Category Archives: Comedy

The Jerky Boys (1995)

Even though I might lose credibility, I liked the 1990s comedy team of the Jerky Boys. Crafting a whole mythology that seduced young men with their Howard Stern-era humor, the duo (Johnny B. and Kamal, to the educated) and their prank calls were actually pretty funny when my younger brother played their tapes for me on the way to school.

Complete with their “Hey, jerky!” salutation, we amateurishly taped our own calls from friends’ bedrooms, dialing in to a momentary glimpse of cult stardom we thought we could have, too.

I recall our enthusiasm at the promo screening for The Jerky Boys movie at Oklahoma City’s Penn Square 8 in 1995, where copies of the soundtrack CD (featuring Collective Soul’s minor alt-radio hit “Gel”) were handed out.

But the movie was, in a word, terrible. I realized the Boys’ careers were done, and so was my fandom. These jerks had no more yuks to give. I gave my brother the soundtrack.
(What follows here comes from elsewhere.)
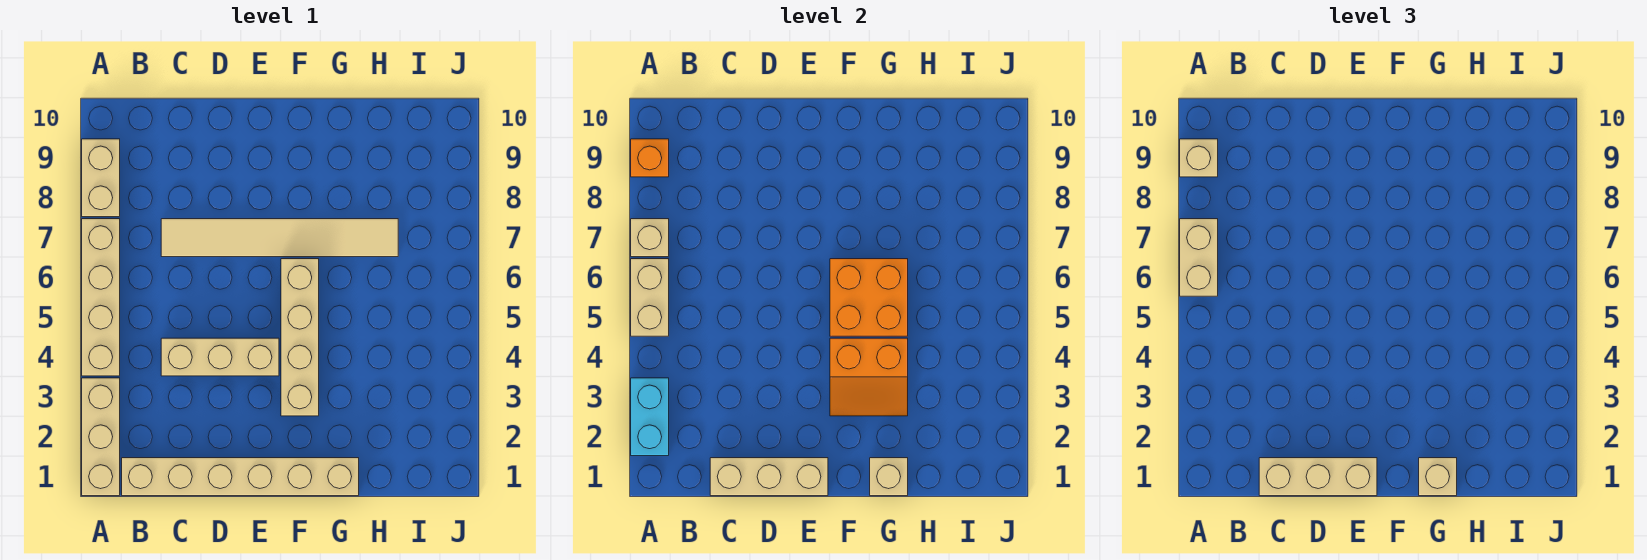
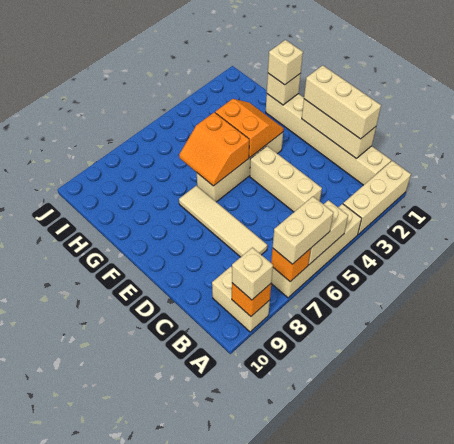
cyan brick A2:A3 level 2 -> none
tan brick A7 level 2 -> orange brick A7 level 2
tan brick A8:A9 level 1 -> tan brick A9:B9 level 1
tan tile C7:H7 level 1 -> tan tile C7:F7 level 1
orange brick F5:G6 level 2 -> orange slope F5:G6 level 2 top 5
Yet 30 years later, my Amazon Prime menu has practically begged me to stream The Jerky Boys, pleading on its scabby knees. After a month, I could no longer resist.

Now, while it’s not the worst cinema of the ’90s as many claim, The Jerky Boys is definitely one of the laziest comedies I’ve ever seen. It even makes hemorrhoids jokes in the first few frames. Johnny B. and Kamal play two unemployed good-for-nothings in Queens. As you might have guessed, they make prank phone calls that are truly scatological in tone and volume.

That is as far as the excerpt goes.